If you reviewed the medical literature surrounding Bow Hunter Syndrome, described as a type of Vertebrobasilar insufficiency, you will see little by way of conservative non-surgical treatment but many papers that describe the various surgical interventions that can be applied with some surgeons favoring one surgery over another. Many papers also discuss the logical progression of successive surgeries that the patient will need.

Bow Hunter Syndrome is so named because of a case presented to the scientific community in 1978 by neurosurgeon BF Sorensen (4) of a young bow hunter who following archery, suffered a  vertebral artery injury from the way he held his bow.

In 2014, surgeons from the Barrow Neurological Institute gave their fellow doctors and patients an assessment of their 15 years experience in the management of bow hunter’s syndrome. This research was published in the journal World Neurosurgery. (5)

  • “There were 14 patients referred to Barrow Neurological Institute with symptoms concerning for bow hunter’s syndrome, and 11 of these patients were confirmed to have dynamic vertebral artery compression on angiography.
  • The location of compression was centered on
    • C1-2 (50%) or C5-7 (50%).
  • The compressed vertebral artery was typically the left artery (72.7%), and in 54.5% of cases, rotation of the head to the contralateral side produced symptomatic dynamic compression.
  • Surgical decompression, via either an anterior (44.4%) or a posterior (55.6%) approach, was eventually performed in 9 patients. Decompression alone was performed in all cases; however, 1 patient developed cervical instability requiring an anterior cervical instrumented fusion 5 years later.

The recommendation here was that the decompression surgery could help in the short-term but, as mentioned in the research above, there may be long-term complications include cervical instability, which may necessitate more surgery including the fusion that few patients truly desire.

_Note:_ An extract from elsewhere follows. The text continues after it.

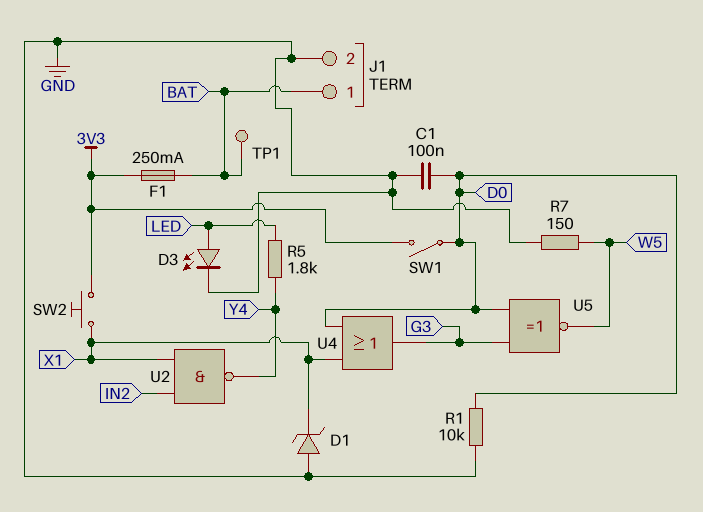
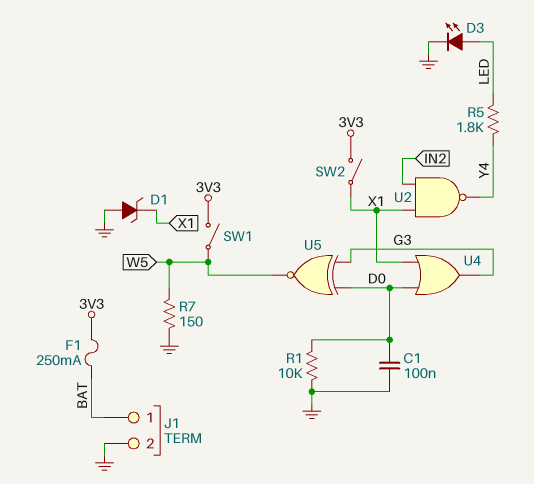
SW1: switch (3V3, D0) -> switch (3V3, W5)
SW2: button (3V3, X1) -> switch (3V3, X1)
TP1: test point (BAT) -> none

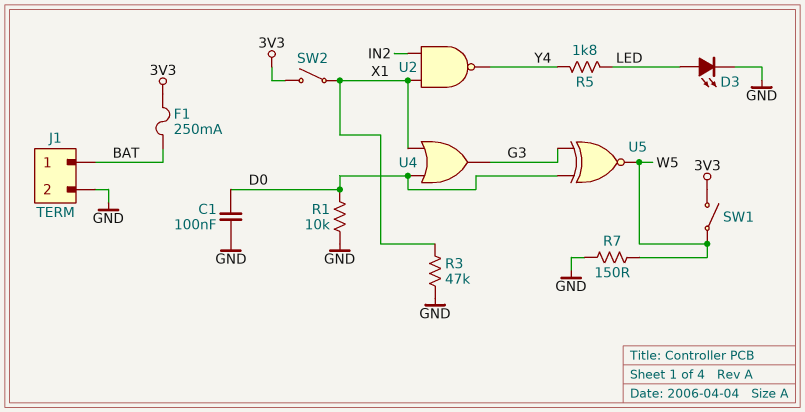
D1: zener (A GND, K X1) -> none
R3: none -> 47k (GND, X1)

Research all the way through January 2019 continuously discusses the short-term benefit of compression surgery vs the long-term consequences leading up to cervical fusion. In fact, a February 2019 study takes the comparison of surgeon vs surgeon. This comes from the Icahn School of Medicine at Mount Sinai in New York and was published in the journal Spine (6).

“When examining a large institutional sample and an even larger national sample, this study found that orthopedic surgeons were more likely to encounter perioperative bleeding requiring transfusion than neurological surgeons. When in-hospital complications were considered as a whole, in the national sample, orthopedic surgeons are more likely to encounter in-hospital complications than neurological surgeons when performing Posterior Cervical Decompression and Fusion.”

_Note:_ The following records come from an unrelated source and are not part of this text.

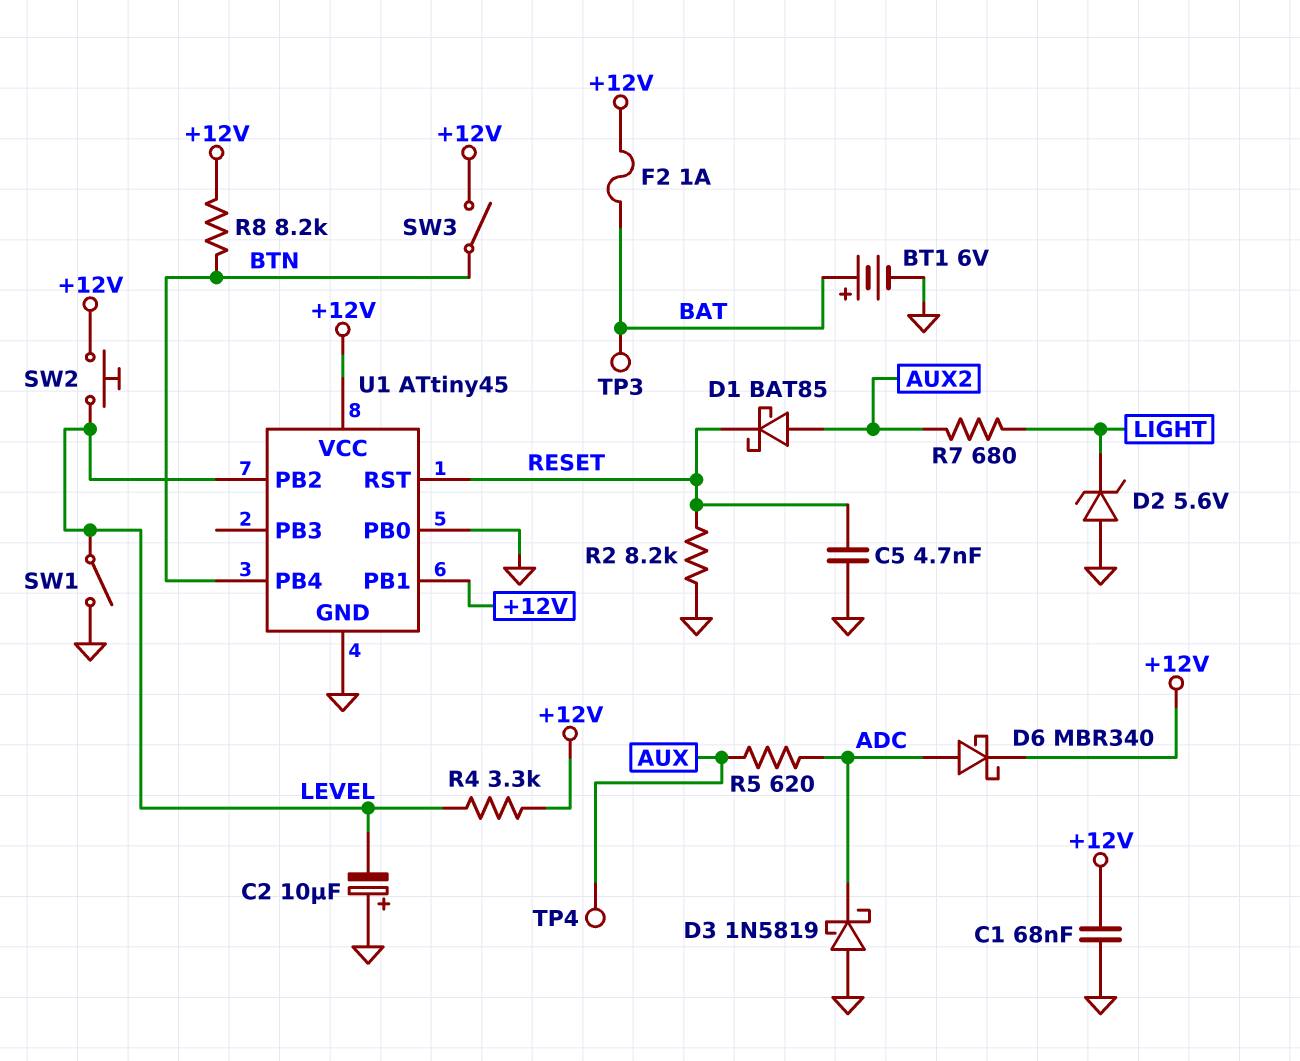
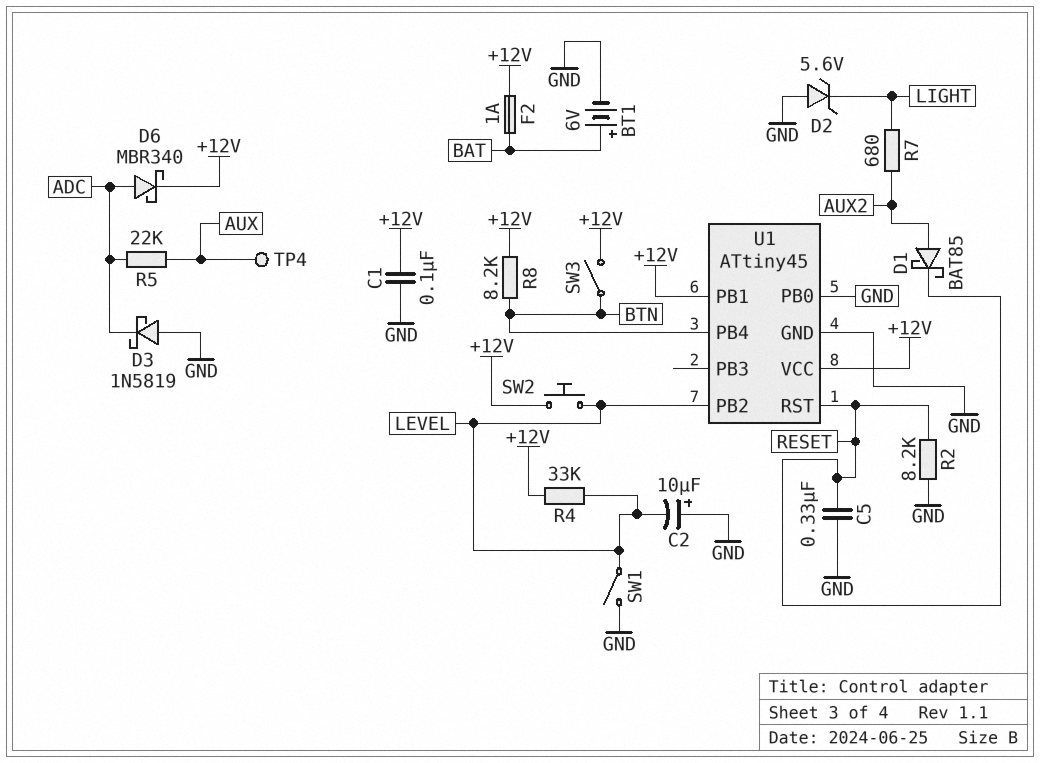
C1: 68nF (+12V, GND) -> 100nF (+12V, GND)
C5: 4.7nF (GND, RESET) -> 330nF (GND, RESET)
R4: 3.3k (+12V, LEVEL) -> 33k (+12V, LEVEL)
R5: 620 (ADC, AUX) -> 22k (ADC, AUX)
TP3: test point (BAT) -> none

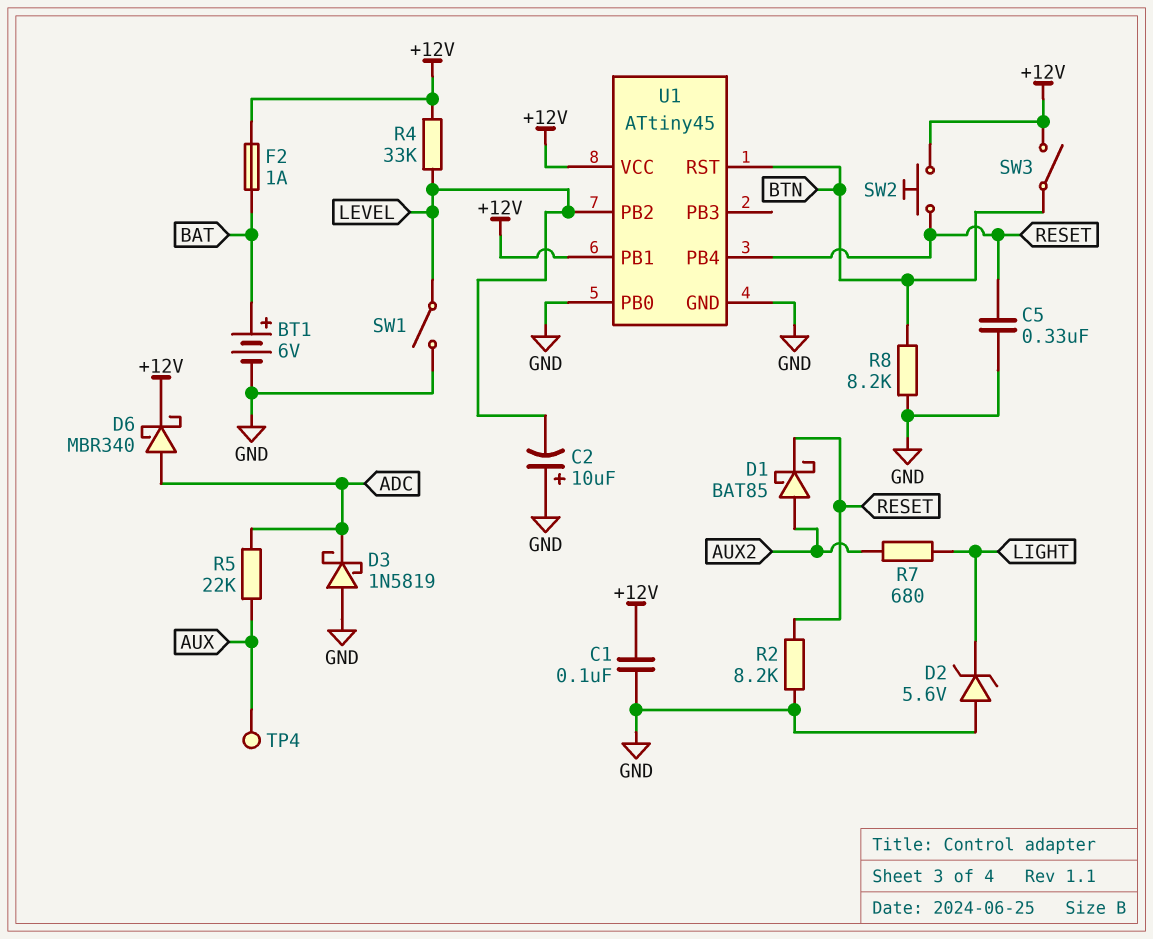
R8: 8.2k (+12V, BTN) -> 8.2k (BTN, GND)
SW2: button (+12V, LEVEL) -> button (+12V, RESET)
U1 pin PB4: BTN -> RESET
U1 pin RST: RESET -> BTN

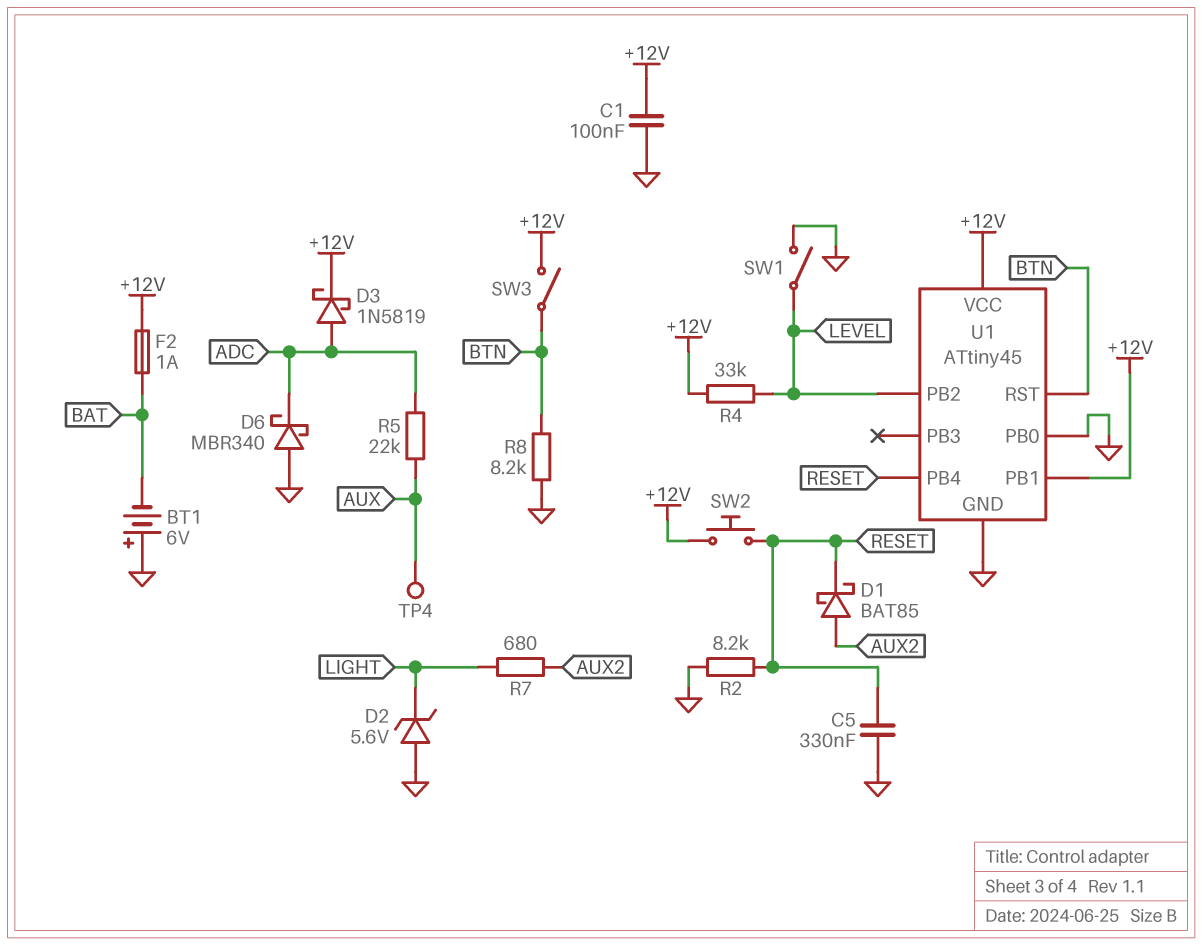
BT1: 6V (plus BAT, minus GND) -> 6V (plus GND, minus BAT)
C2: 10uF (plus GND, minus LEVEL) -> none
D3: schottky 1N5819 (A GND, K ADC) -> schottky 1N5819 (A ADC, K +12V)
D6: schottky MBR340 (A ADC, K +12V) -> schottky MBR340 (A GND, K ADC)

When fusion is the “best,” only answer.

The challenges of cervical fusion are many and should be a last resort option. Often patients will tell us that their doctors are very confident that the surgery will go well but the patients are still apprehensive, even frightened. There are times when surgery may be needed. This is when bone spurring or bony overgrowth itself is pressing against the artery. This type of problem is indicative of someone much older in age and suffering from very advanced cervical degenerative disc disease.

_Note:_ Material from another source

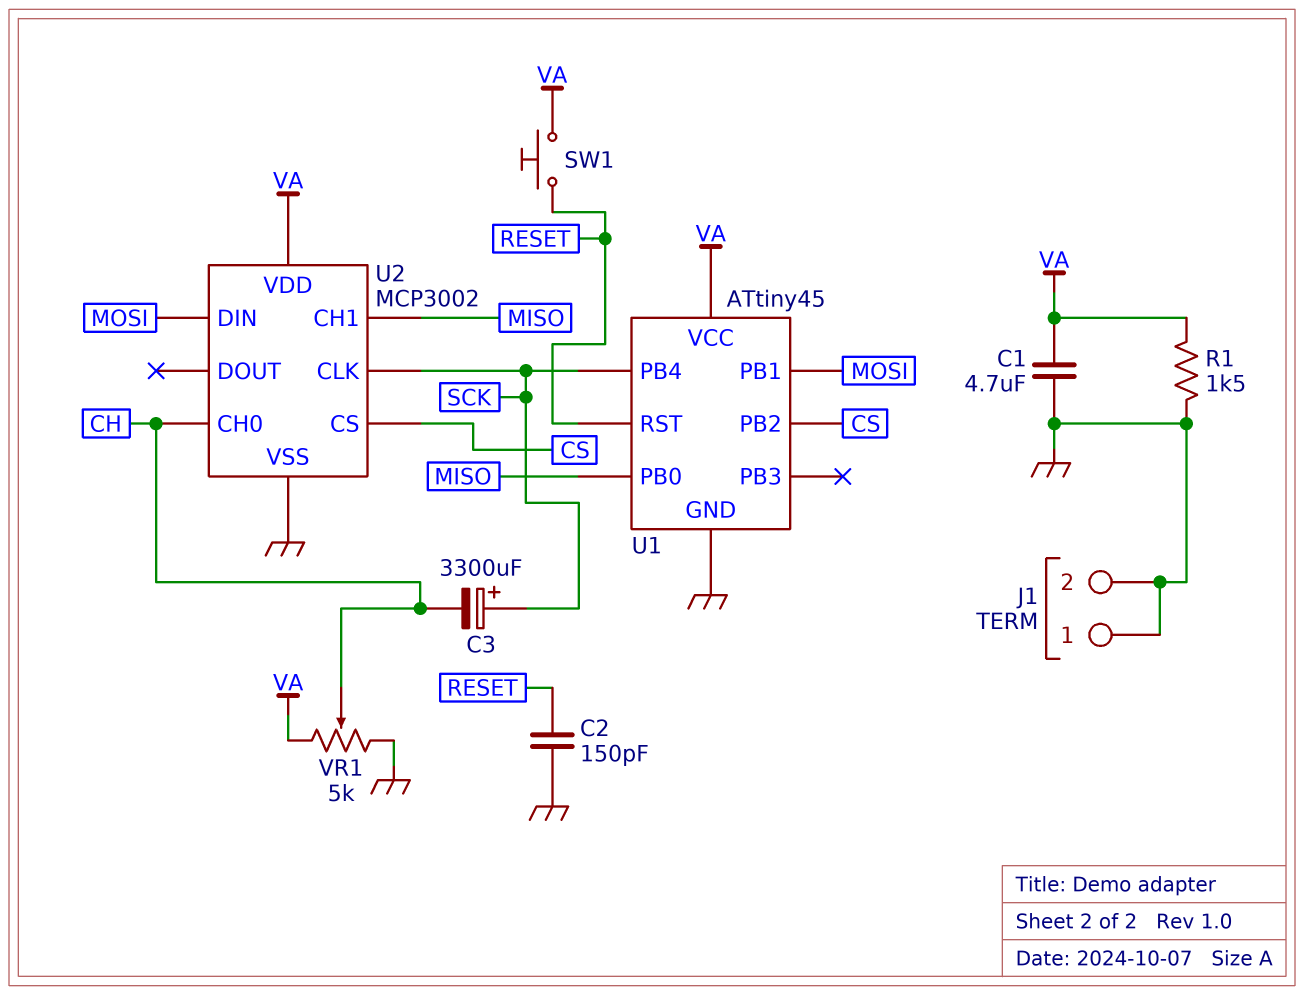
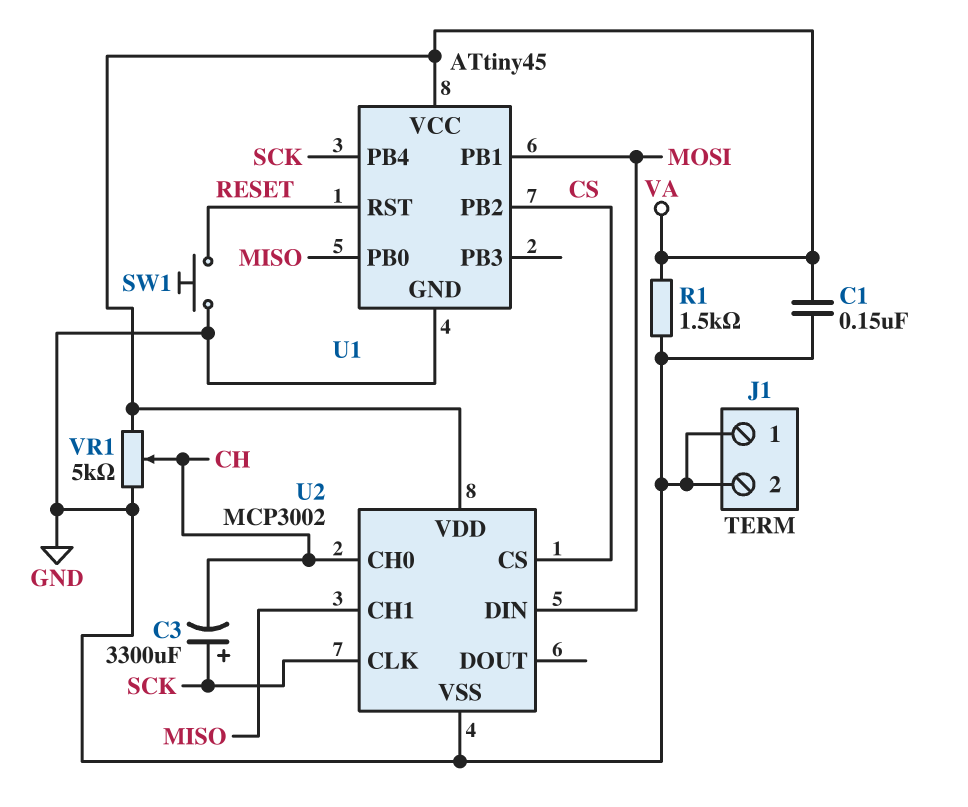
C1: 4.7uF (GND, VA) -> 150nF (GND, VA)
C2: 150pF (GND, RESET) -> none
SW1: button (RESET, VA) -> button (GND, RESET)

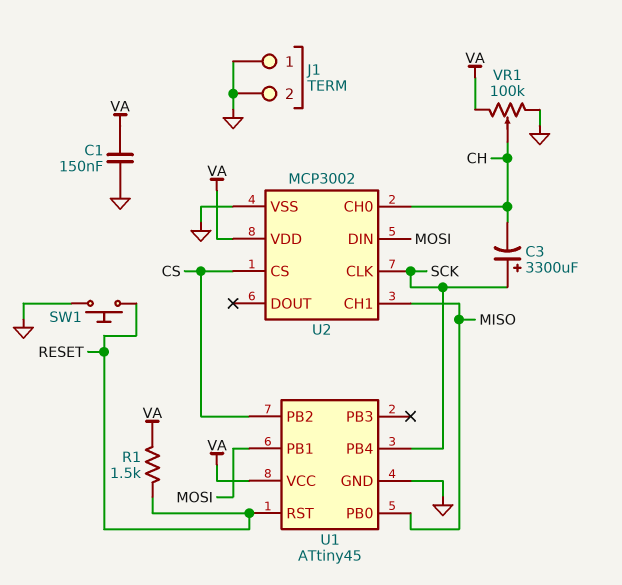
R1: 1.5k (GND, VA) -> 1.5k (RESET, VA)
VR1: 5k (GND, VA, wiper CH) -> 100k (GND, VA, wiper CH)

Non-surgical treatment – Cervical Spine Stability and Restoring Lordosis -Making a case for regeneration and repair of the spinal ligaments

The cervical spine has a natural curve. It acts as a spring or shock absorber for the head. When this curve is gone, injury, Joint Hypermobility Syndrome, or degenerative cervical disc disease

The cervical spine has a natural curve. It acts as a spring or shock absorber for the head. When this curve is gone because of injury, Joint Hypermobility Syndrome, or degenerative cervical disc disease, not only are the arteries and nerves between the vertebrae not protected from the impact of walking or running or jumping or a bumpy car ride, they are subjected to compression from cervical spine instability caused by cervical ligaments that have also been damaged by injury or wear and tear and no long hold the neck in correct alignment.

In this section, we are going to talk about the realistic non-surgical options to the treatment of Vertebrobasilar insufficiency and its related symptoms.

Above we spoke briefly spoke about blood thinners and patient training to avoiding certain head rotations, these are treatments that handle symptoms suppression and management. In this section, we will discuss the use of simple dextrose injections or blood platelet injections to restore stability in the cervical spine by addressing and repairing damaged support tissue in the neck.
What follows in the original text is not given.